There are two general types of schedules in the planning domain.
- Deterministic schedules - are networks of tasks connected to each other with dependencies that describe the work to be performed, that work's duration and the planned completion of the project.
- Each task has a planned duration
- Each task has a predecessor and a successor. The only task that should not have a predecessor is the start of the project and the only task without a successor is the completion of the project. This forms a closed network with no widows or orphans
- The longest path through the network is the critical path
- The total duration of the project is a fixed value - it is deterministic
- Probabilistic schedules - are networks with all the elements of a deterministic plan, but the durations of the tasks are random variables
- The duration are not random, but they are random variables drawn from a probability distribution.
- Three point estimates "can" be used to describe these random variables. It is not necessary to use the three point estimate approach, but it is a easy starting point
- The total duration of the project is a random number
With that simple definition, comes several problems:
- How to capture the three point estimates?
- What probability density function should be used to model the values in between the three point estimates?
- What values do the three point estimates actually represent?
What Values do the Three Point Estimates Represent
This is a critical question. The first naive approach is to say they are the "best case" and "worst case" values. This means they are the 0% and 100% end points of a probability distribution. This forces the probability distribution to be from the family of finite distributions. This is not really the problem. The problem is how these estimates are gathered.
If you ask some "tell the worst case estimate" they will bias this estimate by a personal risk avoidance factor. Field research has shown this is the case. A better approach works like this.

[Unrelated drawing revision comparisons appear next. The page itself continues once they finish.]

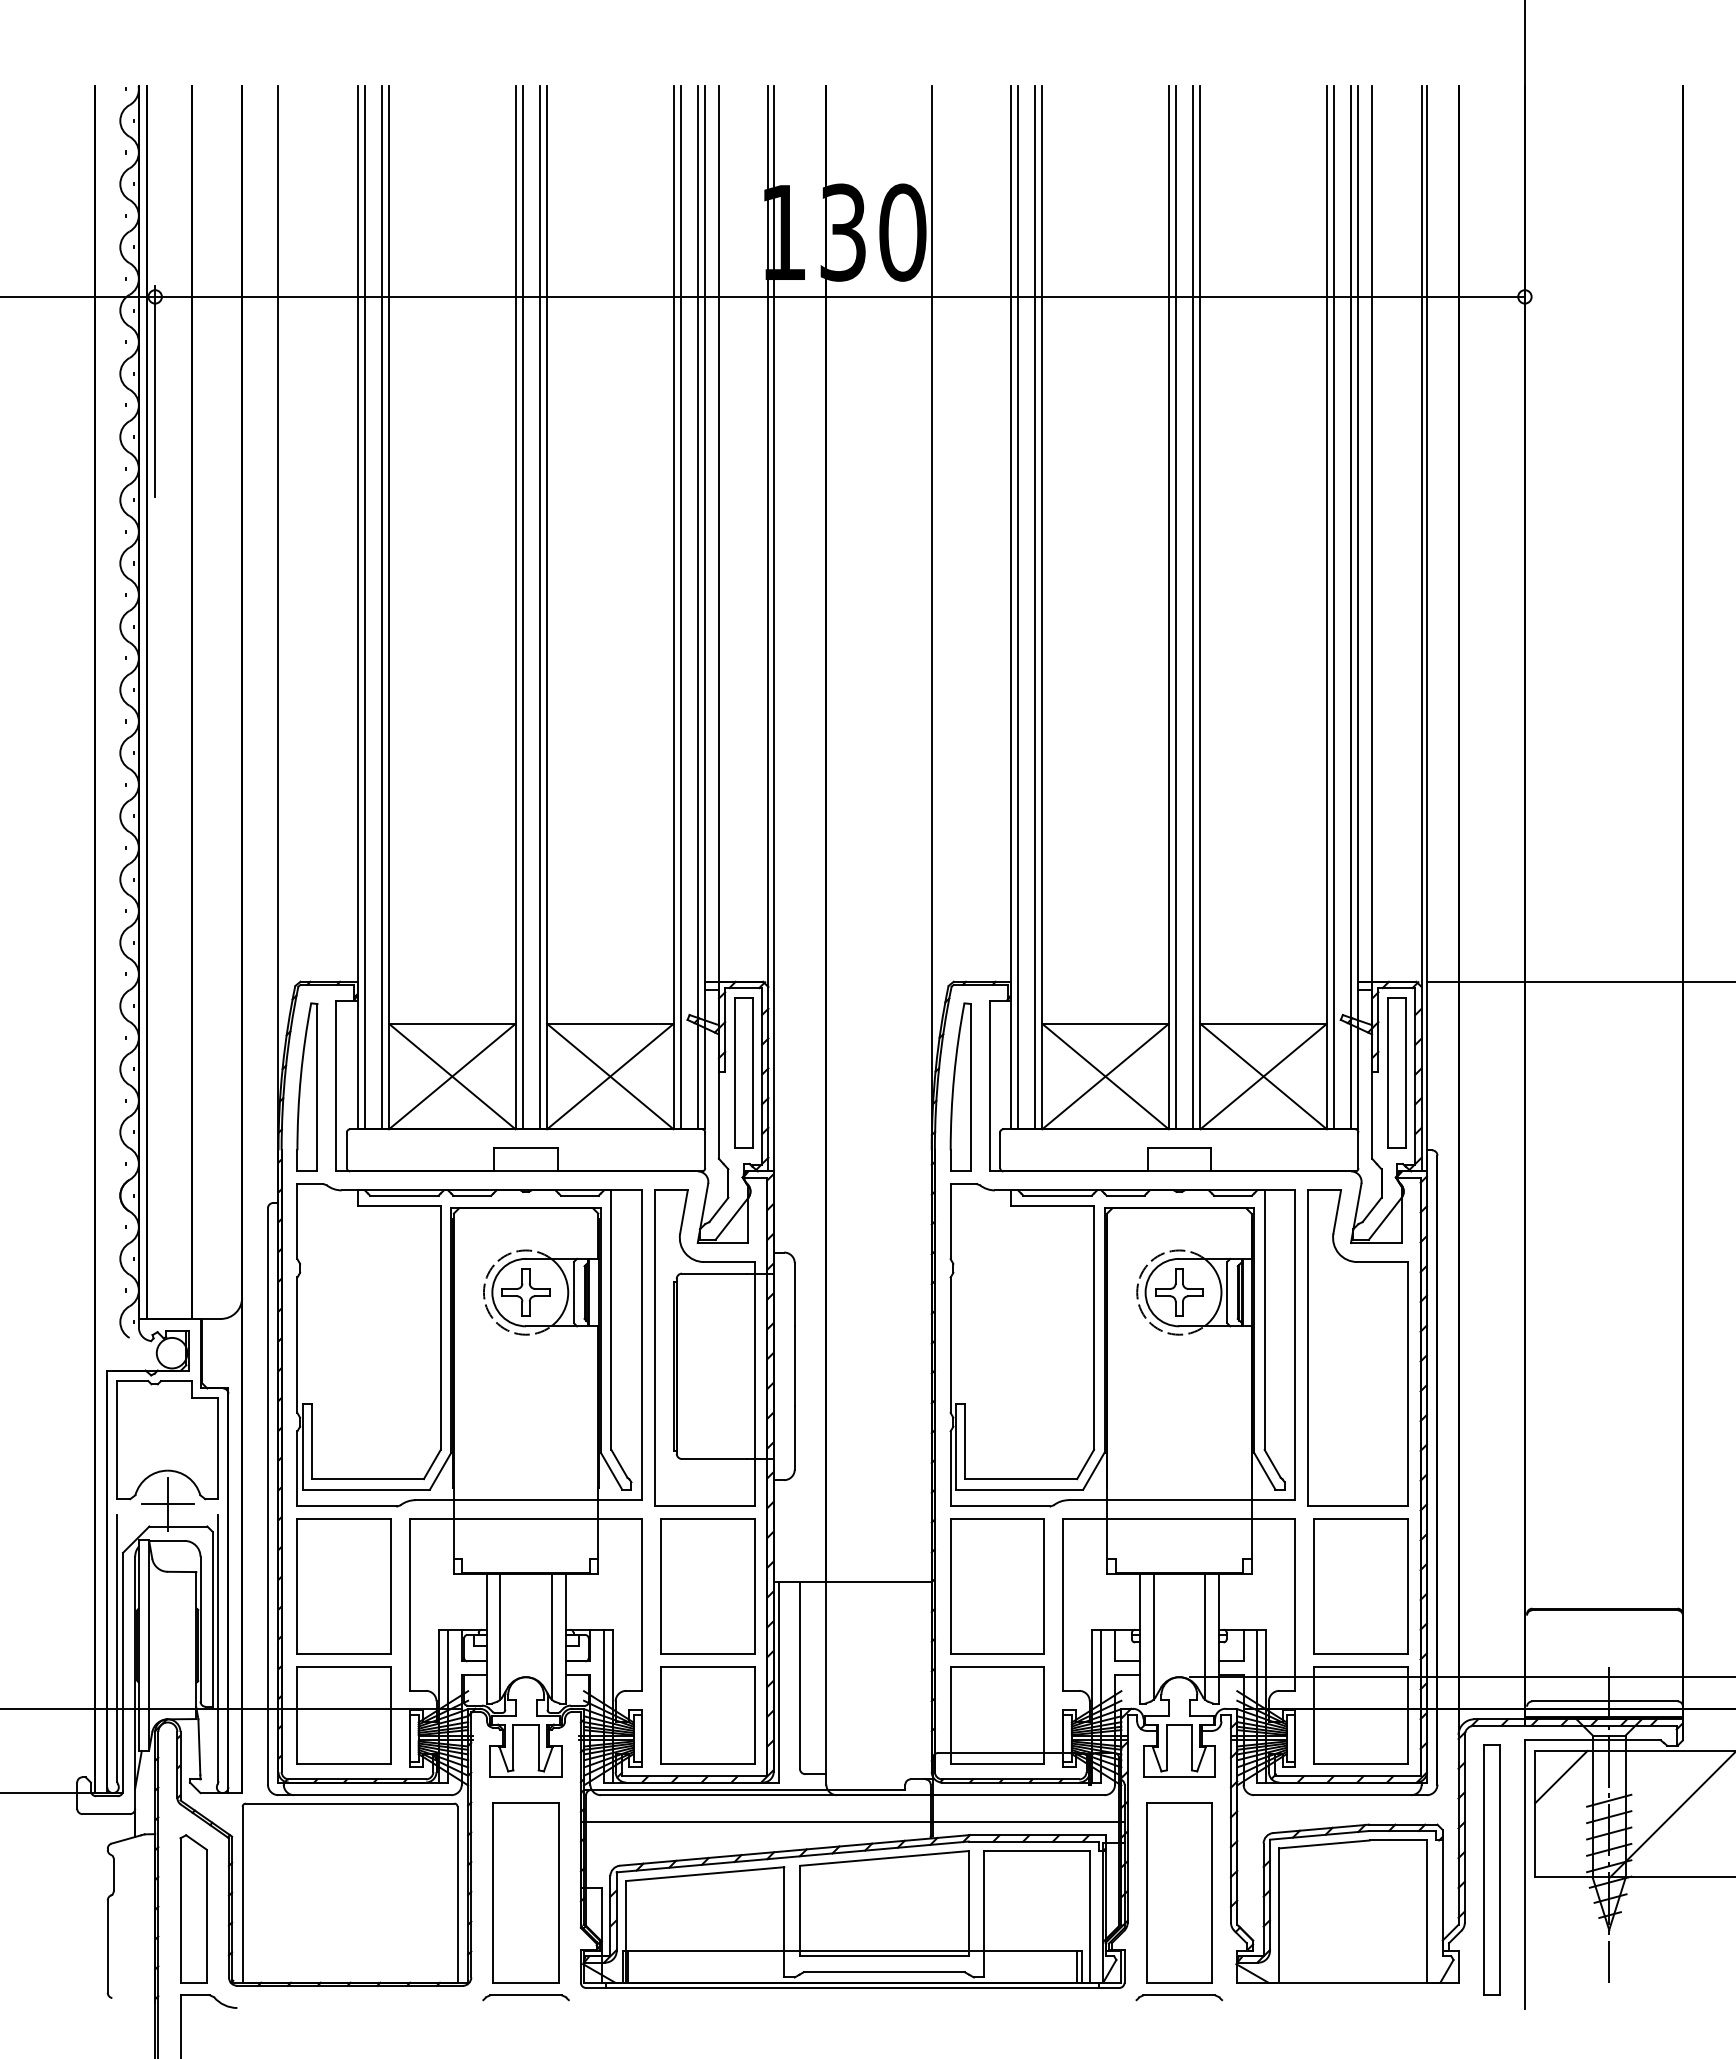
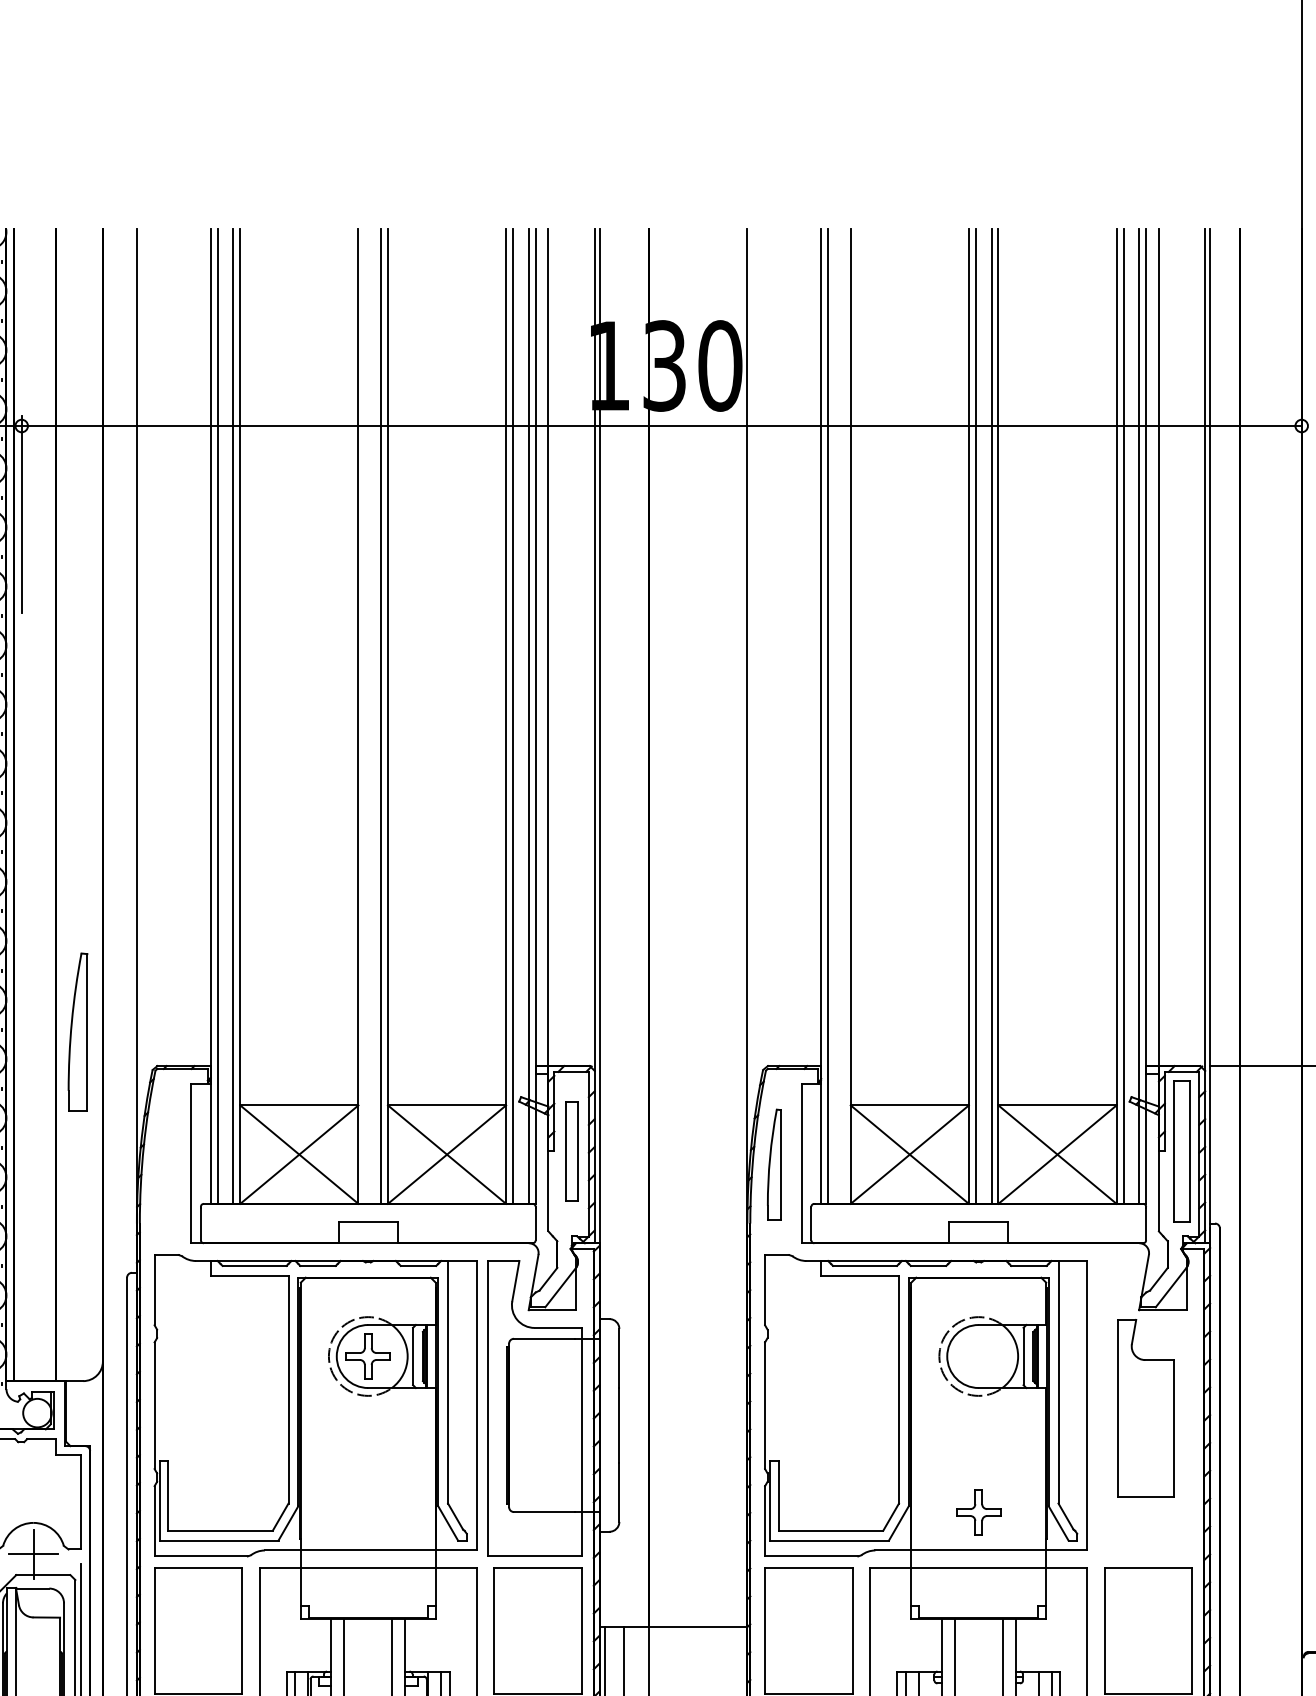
line: (522, 607) -> (364, 716), removed
line: (1034, 607) -> (843, 716), removed
part: (743, 1072) -> (571, 1150), size x0.7
part: (307, 1086) -> (78, 1031), moved
part: (960, 1086) -> (774, 1163), size x0.7
part: (1179, 1292) -> (978, 1512), moved
part: (1357, 1347) -> (1145, 1407), size x0.6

- Tell me the Most Likely duration of this task. This means that if I perform this same work in the same project 10 times, this is the duration I will see "most often." It is the Mode of all the possible durations for the task. Notice this is NOT the Mean duration. That is the average duration. It is the "most likely" duration.
- Tell me the duration of the task that will observed 1 time our of 10 if you performed this work 10 times. This is the 10% estimate. This says for 10 executions of this task, 1 out of those 10 times I'll see this task complete in this duration or less.

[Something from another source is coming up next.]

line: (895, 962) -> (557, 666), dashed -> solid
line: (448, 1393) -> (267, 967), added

- Tell me duration of the of the task that will be observed 9 times out of 10 if you perform this work 10 times. This is the 90% estimate. This says for 10 execution of this task, 9 out of 10 times the task duration will be this value or less.
The picture below describes these cases for a Triangle distribution. The really nice thing about Triangle distributions is the Mean and the Mode are the same. This is NOT the case for other distributions, like Beta and BetaPERT.

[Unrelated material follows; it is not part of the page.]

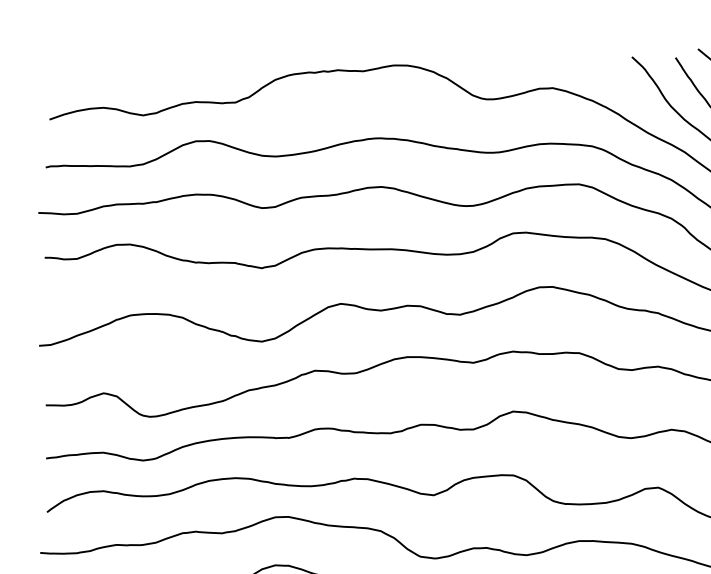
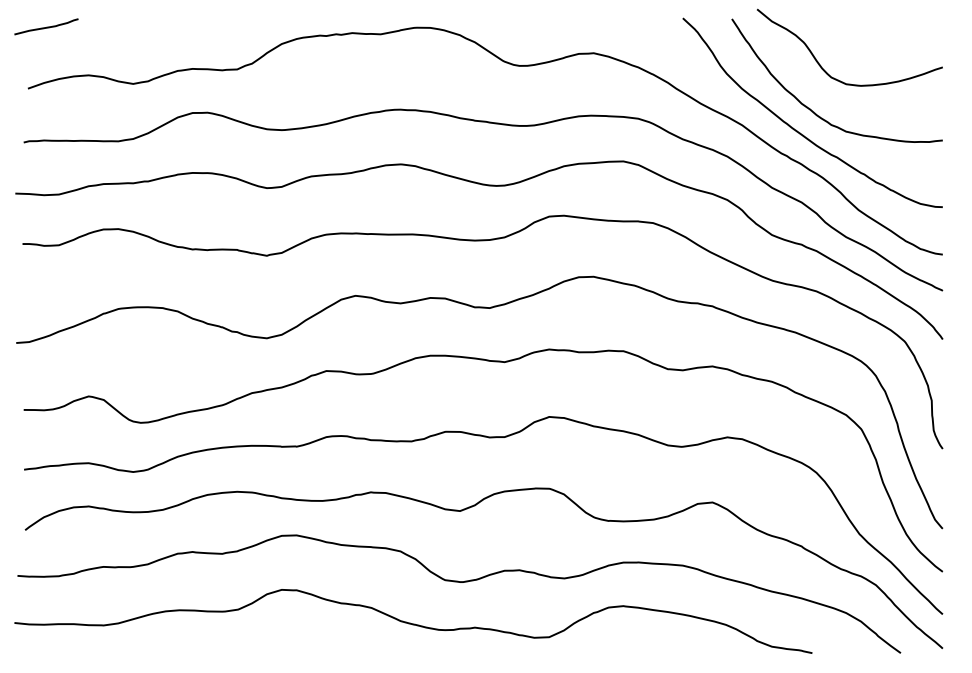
curve: (66, 64) -> (46, 26), added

With this information in hand (the three point estimates) the first inclination is to run the PERT tool in your favorite project management application. DO NOT do this. PERT has several significant problems. The first is it assumes the random variables are distributed under the Beta distribution. This may or may not be the case. Second is that PERT assumes a Standard Deviation has a single formula along with the Mean having a standard formula. The Mean is A+4B+C. This is almost NEVER the case. It gets worse from there.
One very wicked problem is called merge bias. This is an unfavorable bias introduced into the duration calculation when parallel tasks are "joined" (usually at a milestone). A Google search for "PERT Merge Bias" will find all the information you can probably stomach for some time.
Use Monte Carlo
Once you have the three point estimates use a Monte Carlo Simulation (MCS) tool on the network. There are many of these Risk+, @Risk for Project, Crystal Ball are ones I've used. There are others but make sure you know how to "trust" them by running a null network - Lo/Most Likely/Hi all set to the same value for 10,000 iterations and see if there is any difference from the statistical network and the deterministic network.
Once you get some experience with MCS you can start assessing the schedule in terms of probabilistic confidence. You're now doing probabilistic scheduling.
BTW probabilistic network have little use for Critical Paths. Since the duration of a task is a random variable following a known probability distribution the critical path changes depending on the sampled value of this random variable. The MCS tools have ways of showing sensitivity, critically, and cruciality of the various paths through the network. But a single Critical Path is not there.
This is about as detailed as it should get in a Blog level presentation. There is loads of detail that needs to be understood before probabilistic scheduling is used as a decision making tool. But this is the way large aerospace and construction jobs are planned. This is the way modern projects are planned. There are pit falls in this method, but the benefits far out way the little diversions along the way.